What Is the Effective Annual Rate?
The effective annual rate (EAR), also called the annual equivalent rate or effective yield, is the real rate of interest you earn or pay once compounding is taken into account. A quoted "nominal" rate ignores how often interest is added; the EAR captures the extra growth that comes from interest earning interest within the year. The more frequently a rate compounds, the higher the EAR will be for the same nominal figure.

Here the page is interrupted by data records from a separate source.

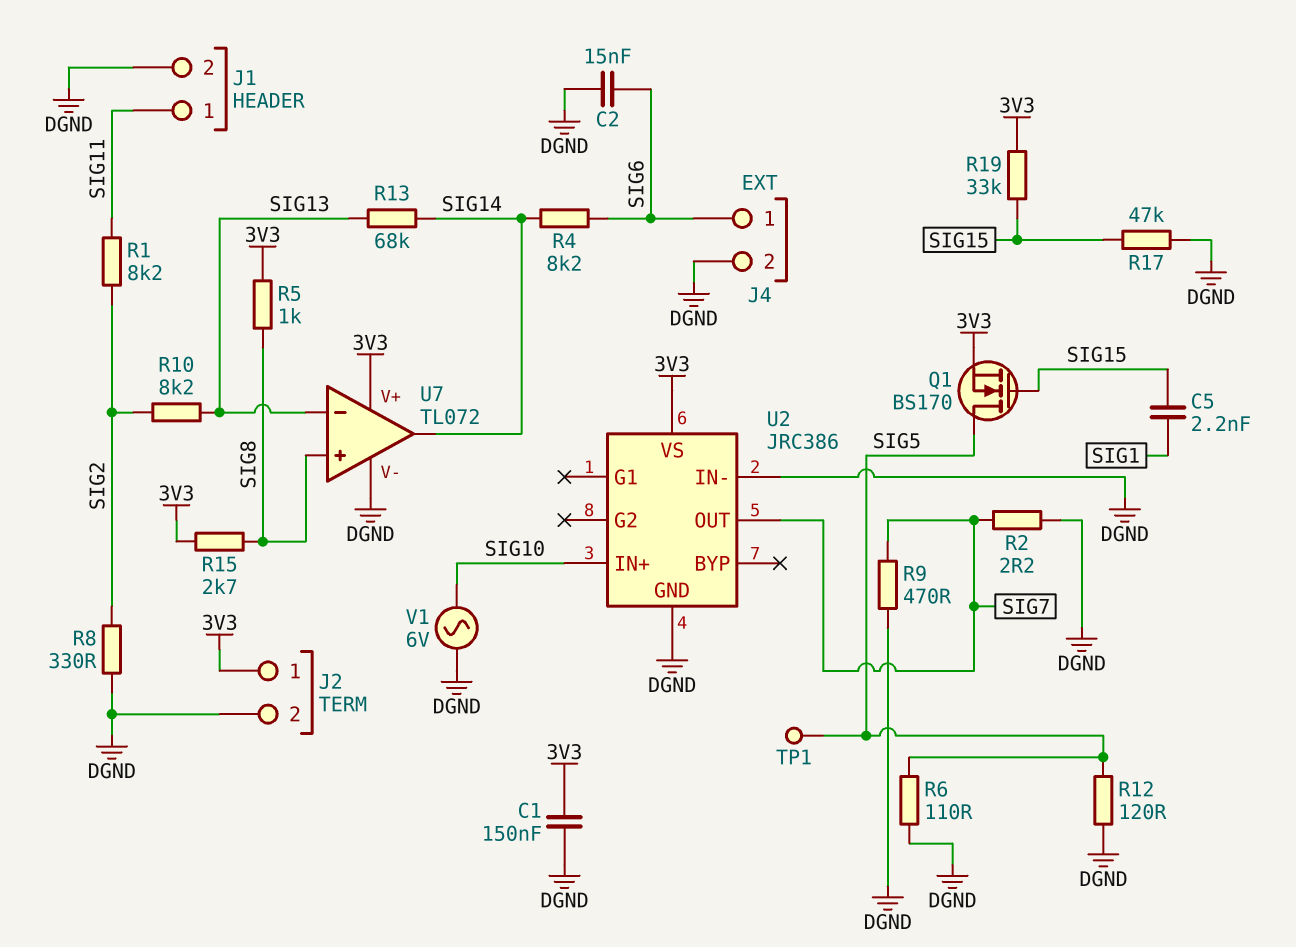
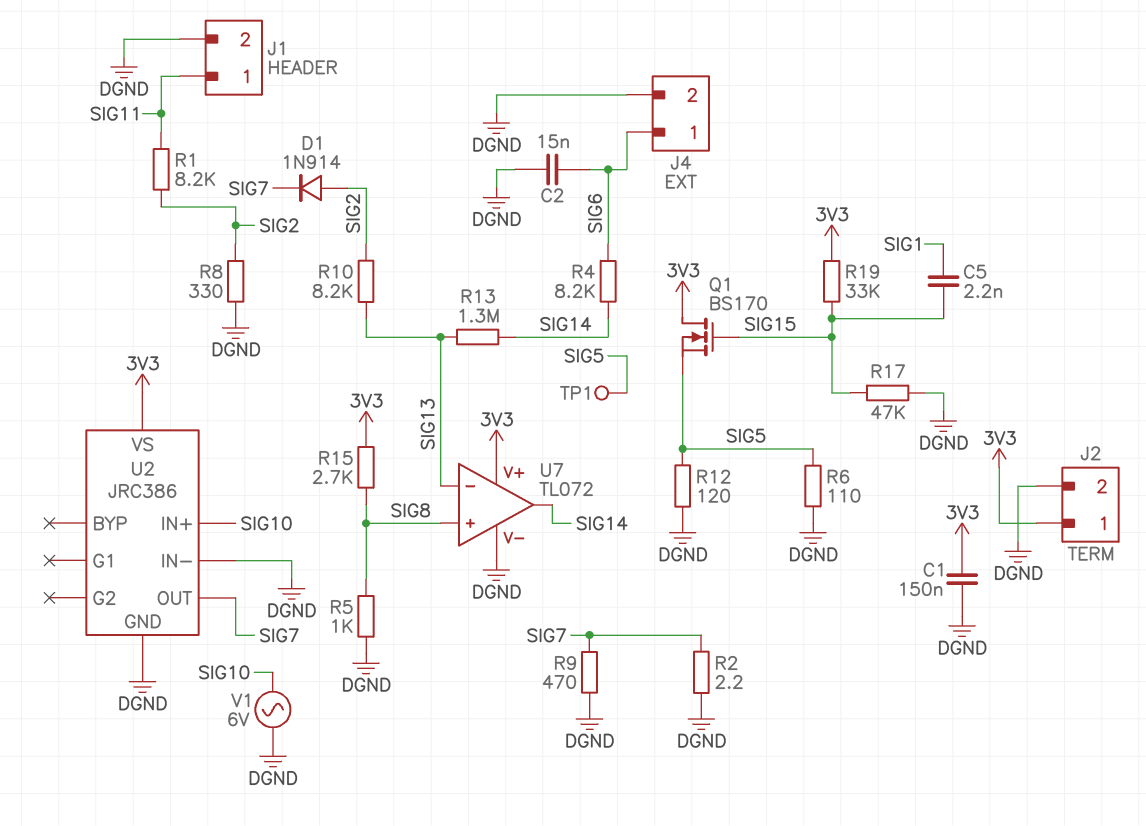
D1: none -> diode 1N914 (A SIG2, K SIG7)
Q1: NMOS BS170 (G SIG15, D SIG5, S 3V3) -> NMOS BS170 (G SIG15, D 3V3, S SIG5)
R5: 1k (3V3, SIG8) -> 1k (DGND, SIG8)
R13: 68k (SIG13, SIG14) -> 1.3M (SIG13, SIG14)

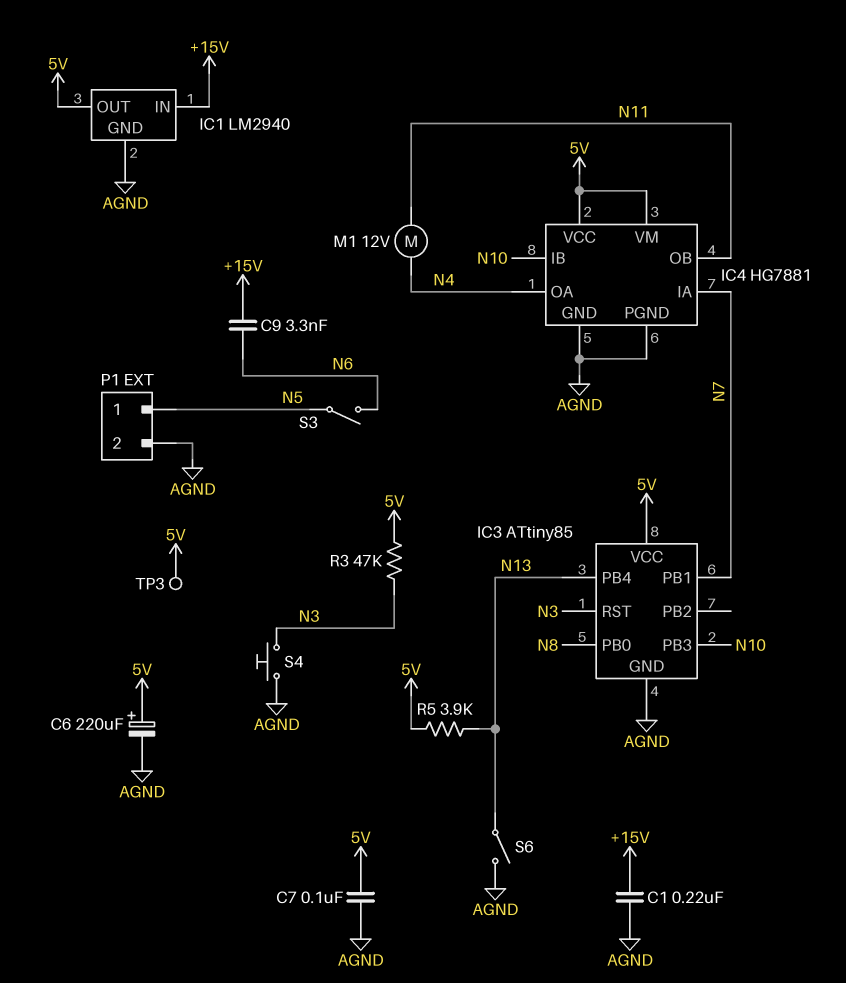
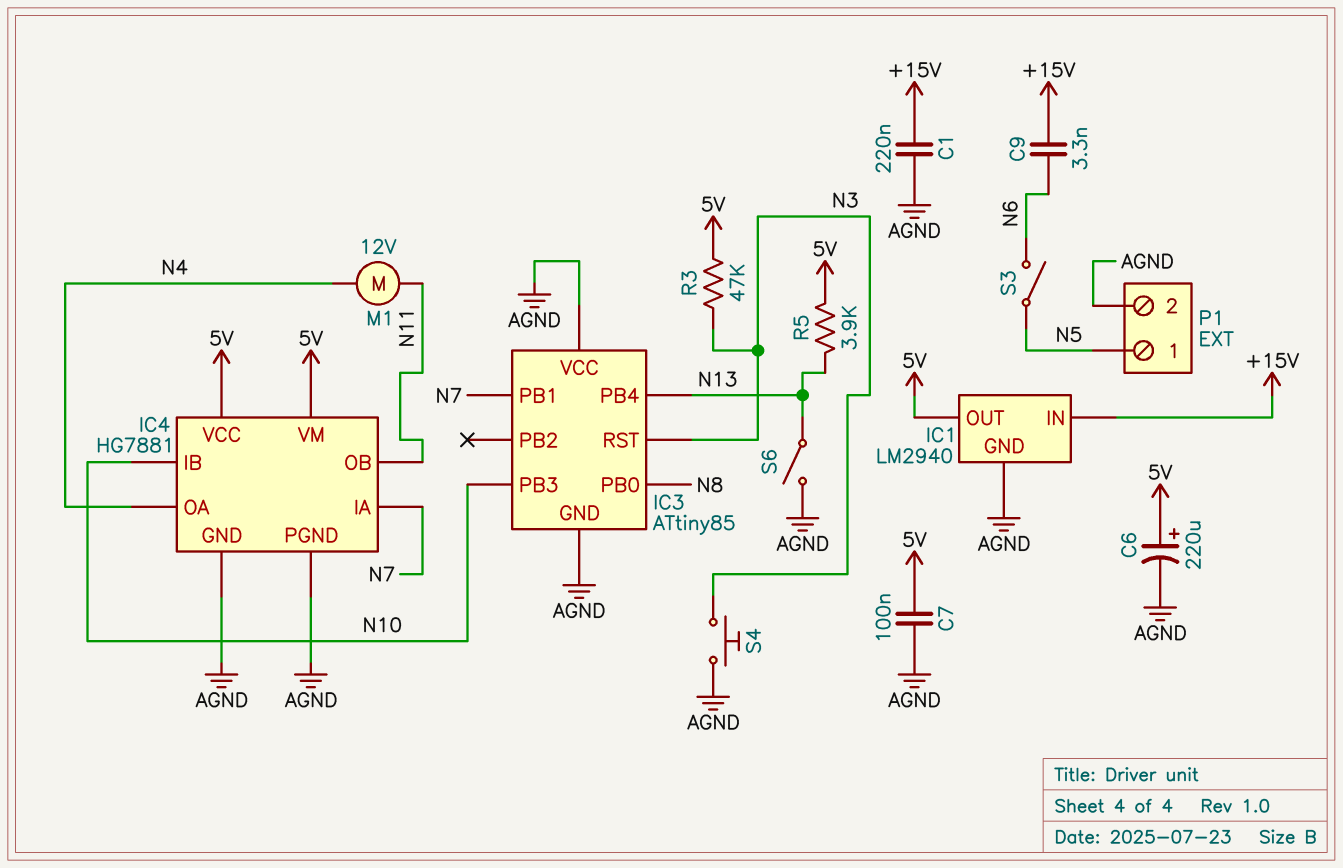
IC3 pin VCC: 5V -> AGND
TP3: test point (5V) -> none

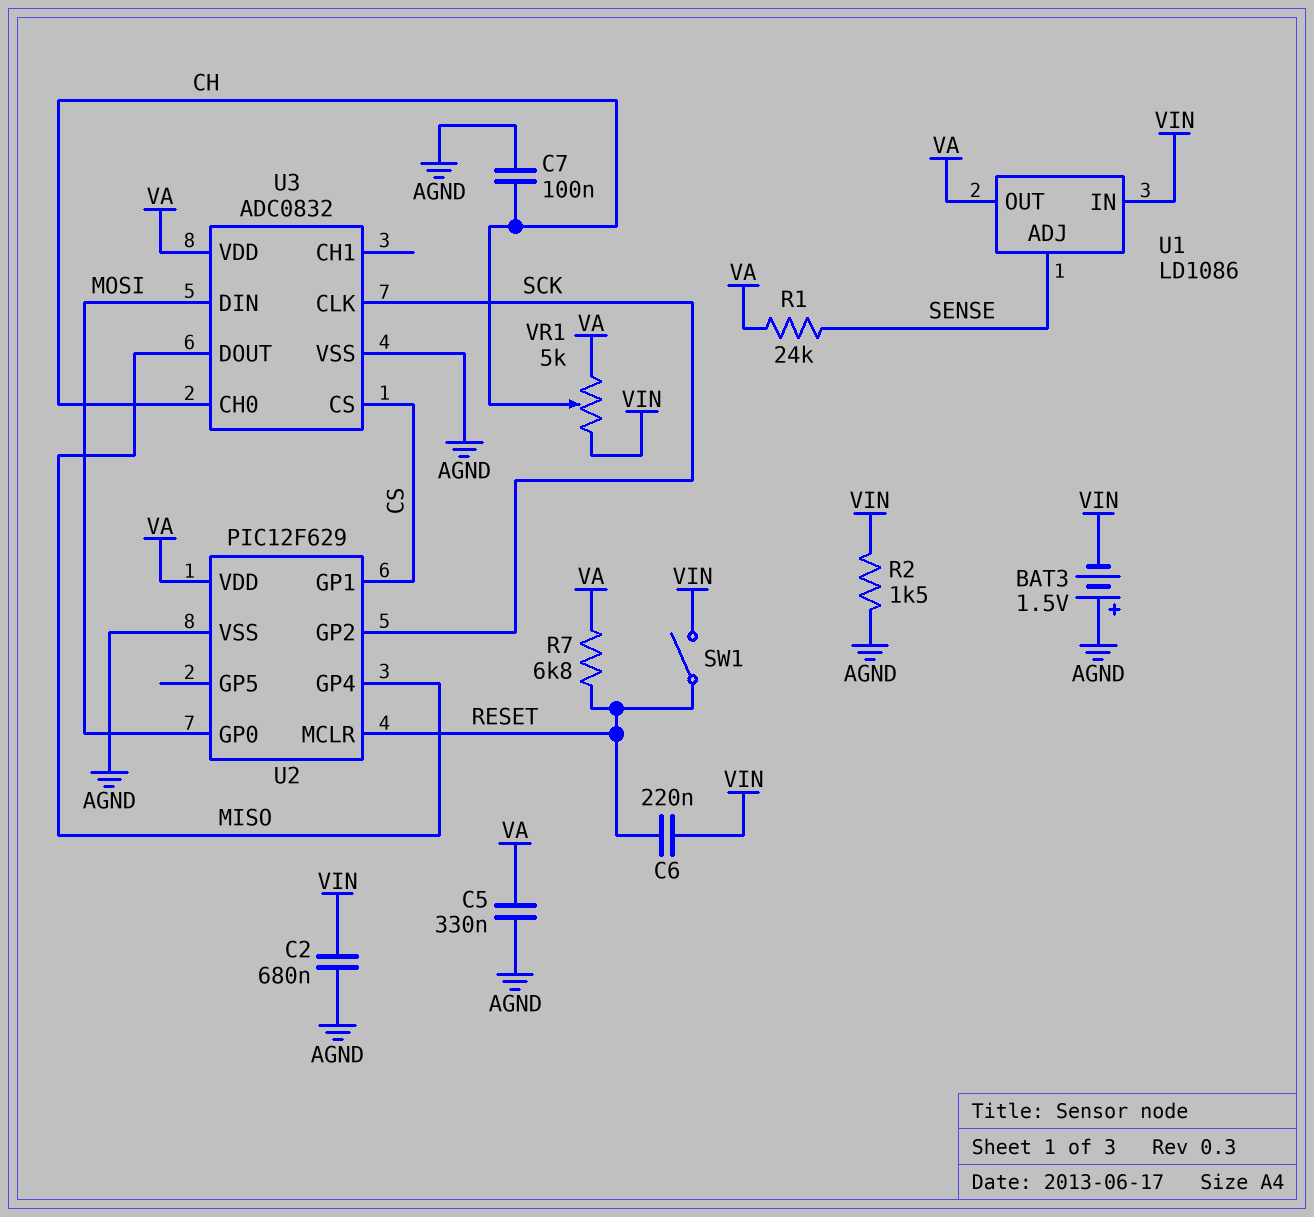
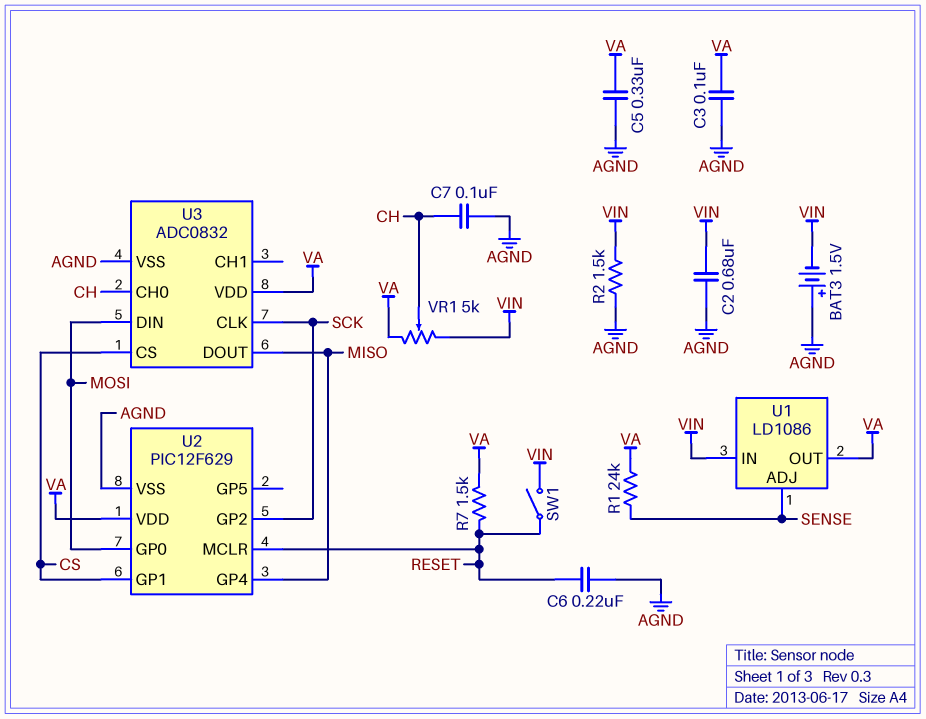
C3: none -> 100nF (AGND, VA)
C6: 220nF (RESET, VIN) -> 220nF (AGND, RESET)
R7: 6.8k (RESET, VA) -> 1.5k (RESET, VA)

How to Use This Calculator
Enter the nominal annual rate as a percentage and the number of compounding periods per year. Common choices are 1 (annual), 2 (semi-annual), 4 (quarterly), 12 (monthly), 52 (weekly) and 365 (daily). The calculator returns the EAR as a percentage and shows how much higher it is than the nominal rate.
The Formula Explained
$$\text{EAR} = \left(1 + \frac{r}{n}\right)^{n} - 1$$ where \(r\) is the nominal rate written as a decimal (6% = 0.06) and \(n\) is the number of compounding periods per year. Dividing \(r\) by \(n\) gives the rate applied each period; raising the result to the power of \(n\) compounds it across the whole year; subtracting 1 converts the growth factor back into a rate.
Worked Example
Suppose a savings account quotes a 6% nominal rate compounded monthly (\(n = 12\)). Then $$\text{EAR} = \left(1 + \frac{0.06}{12}\right)^{12} - 1 = (1.005)^{12} - 1 \approx 0.061678,$$ or about 6.1678%. Although the nominal rate is 6%, the true annual return is roughly 6.17% — about 0.17 percentage points more thanks to monthly compounding.
FAQ
Why is the EAR higher than the nominal rate? Because interest earned partway through the year starts earning its own interest. With only annual compounding (\(n = 1\)), EAR equals the nominal rate.
Which rate should I compare across products? Always compare EARs. Two accounts with the same nominal rate but different compounding frequencies are not equivalent.
What about continuous compounding? As \(n\) grows very large, EAR approaches \(e^{r} - 1\). Daily compounding is already very close to that limit.